Taking ownership of a file in Windows involves a complicated procedure, which can be confusing for people who are not acquainted with user rights management and NTFS file permissions. There are numerous reasons why one may require taking ownership of a file including unlocking of system files, accessing files, which may have been restricted for the administrator by a local user and installing Windows tweaks. For example, the Windows 7 Logon Screen Capture tool requires taking ownership of system files to add a screenshot facility to the Windows logon screen.

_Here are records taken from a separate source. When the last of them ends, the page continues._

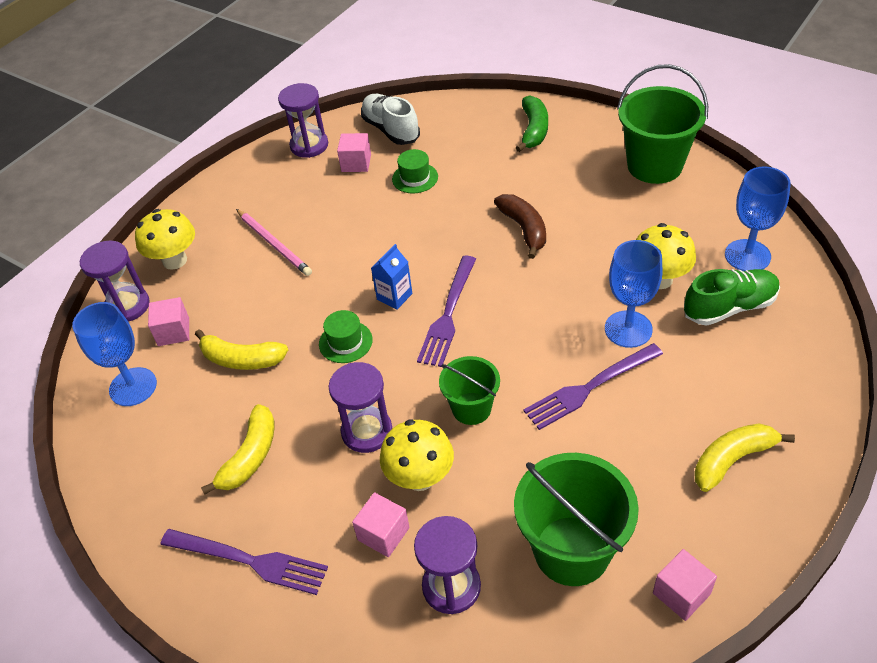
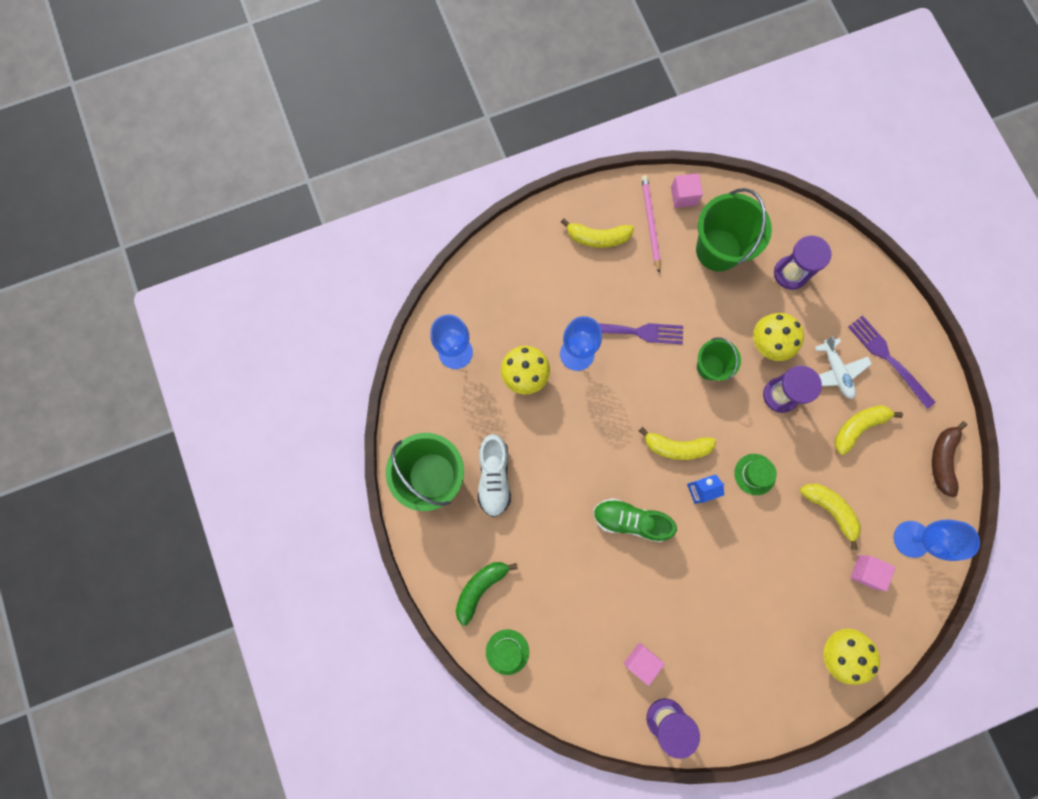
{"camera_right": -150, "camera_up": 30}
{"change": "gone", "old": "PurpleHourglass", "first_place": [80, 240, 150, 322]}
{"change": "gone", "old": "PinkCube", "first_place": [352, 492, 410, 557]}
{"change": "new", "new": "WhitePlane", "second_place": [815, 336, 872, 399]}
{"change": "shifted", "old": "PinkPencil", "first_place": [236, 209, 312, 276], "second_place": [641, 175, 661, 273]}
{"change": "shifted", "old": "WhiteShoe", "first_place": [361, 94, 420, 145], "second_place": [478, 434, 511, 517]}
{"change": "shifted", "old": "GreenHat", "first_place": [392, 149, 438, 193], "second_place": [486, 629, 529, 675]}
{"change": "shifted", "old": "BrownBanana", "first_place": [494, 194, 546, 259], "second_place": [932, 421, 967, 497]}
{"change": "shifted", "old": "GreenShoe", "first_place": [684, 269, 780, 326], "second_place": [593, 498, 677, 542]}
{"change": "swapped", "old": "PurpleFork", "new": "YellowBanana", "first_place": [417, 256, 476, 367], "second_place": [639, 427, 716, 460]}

TakeOwnershipEx is a portable application for quickly taking ownership of Windows files and folders (including Windows 8). This application eliminates the need of requiring knowledge of any complex procedure to allocate and manage file and folder right and also provides an instant backup for the default rights of a file or folder, to restore settings (if required). Once launched, click Take Ownership and select a file or folder to take ownership for.
This will display a prompt that the ownership has been granted to the current user.
Having access to sensitive system files can often result in system issues, particularly if they become corrupt or are altered. To avoid damage to a sensitive file or to simply restore the default file rights, launch TakeOwnershipEx again and select Restore Ownership.
This will display a list of files and folders for which the ownership was changed. Select the files and folders for which you wish to restore the default rights and click Restore Rights.
If you would like to find out how user rights are allocated by the conventional method in Windows, then check out our guide here. TakeOwnershipEx works on Windows Vista, Windows 7 and Windows 8 (tested successfully).